Art thou not aware, my friend, that this College was projected in the year
1831, previous to the formation of the first Anti-Slavery Society, which was
organized in 1832? How, then, canst thou say that the circumstances relative
to it occurred 'at a time when the public mind was excited on the subject?'
I feel quite amused at the presumption which thou
appearest to think was exhibited by the projectors of this insti-
tution, in wishing it to be located in New Haven, where was another College 'embracing a large proportion of southern students,' &c. It was a great offence, to be sure, for colored men to build a College by the walls of the white man's 'College, where half the shoe-blacks and waiters were colored men.' But why so?

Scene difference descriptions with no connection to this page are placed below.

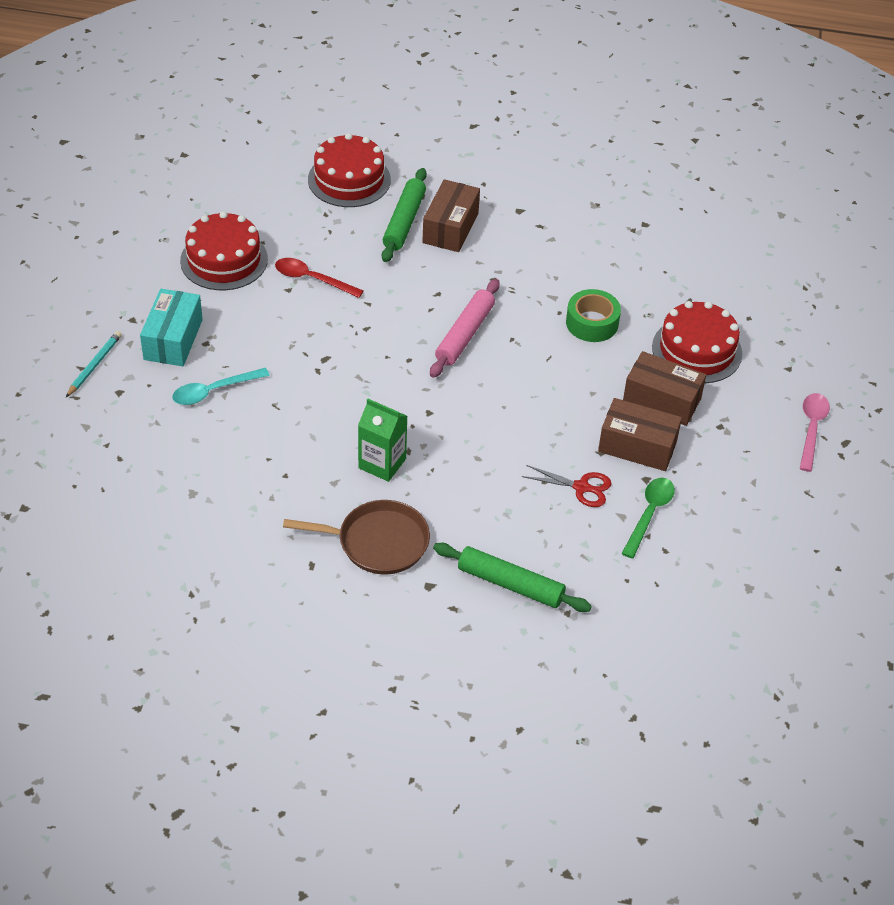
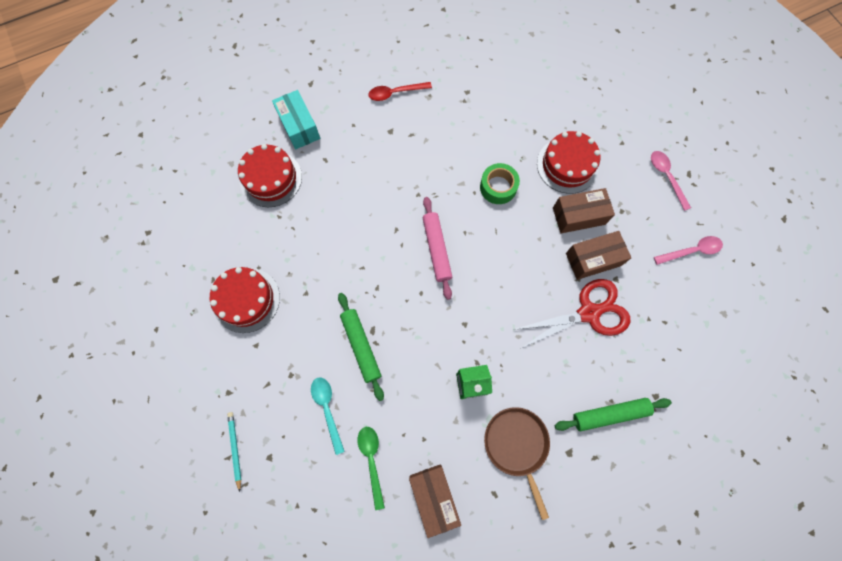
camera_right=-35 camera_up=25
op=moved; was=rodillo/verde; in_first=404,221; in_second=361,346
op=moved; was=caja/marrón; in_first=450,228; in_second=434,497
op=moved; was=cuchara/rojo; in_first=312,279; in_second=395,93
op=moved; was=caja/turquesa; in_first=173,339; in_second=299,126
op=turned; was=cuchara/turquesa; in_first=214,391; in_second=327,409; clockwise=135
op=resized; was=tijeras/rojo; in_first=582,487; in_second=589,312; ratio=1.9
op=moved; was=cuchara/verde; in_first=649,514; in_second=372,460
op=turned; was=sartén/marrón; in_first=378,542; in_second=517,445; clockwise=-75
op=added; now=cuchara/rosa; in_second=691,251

The other half of the shoe-blacks and waiters were white, I presume; and if these white servants could be satisfied with their humble occupation under the roof of Yale College, why might not the colored waiters be contented also, though an institution for the education of colored Americans might presume to lift its head 'beside the very walls of this College?' Is it possible that any professing christian can calmly look back at these disgraceful transactions, and tell me that such opposition was manifested 'for the best reasons?' And what is still worse, censure the projectors of a literary institution, in free, republican, enlightened America, because they did not meekly yield to 'such reasonable objections,' and refused 'to soothe the feelings and apprehensions of those who bad been excited' to opposition and clamor by the simple fact that some American born citizens wished to give their children a liberal education in a separate College, only because the white Americans despised their brethren of a darker complexion, and scorned to share with them the privileges of Yale College? It was very wrong, to be sure, for the friends of the oppressed American to consider such outrageous conduct 'as a mark of the force of sinful prejudice!' Vastly uncharitable! Great complaints are made that 'the worst motives were ascribed to some of the most re-
spectable, and venerated, and pious men who opposed the measure.' Wonderful indeed, that men should be found so true to their principles, as to dare in this age of sycophancy to declare the truth to those who stand in high places, wearing the badges of office or honor, and fearlessly to rebuke the puerile and unchristian prejudice which existed against their colored brethren! 'Pious men!' Why, I would ask, how are we to judge of men's piety—by professions or products? Do men gather thorns of grapes, or thistles of figs? Certainly not. If, then, in the lives of men we do not find the fruits of christian principle, we have no right, according to our Saviour's criterion, 'by their fruits ye shall know them,' to suppose that men are really pious who can be perseveringly guilty of despising others, and denying them equal rights because they have colored skins. 'A great deal was said and done that was calculated to throw the community into an angry ferment.' Yes, and I suppose the friends of the colored man were just as guilty as was the great Apostle, who, by the angry, and excited, and prejudiced Jews, was accused of being 'a pestilent fellow and a mover of sedition,' be cause he declared himself called to preach the everlasting gospel to the Gentiles, whom they considered as 'dogs,' and utterly unworthy of being placed on the same platform of humaan rights and a glorious immortality.
A. E. GRIMKE.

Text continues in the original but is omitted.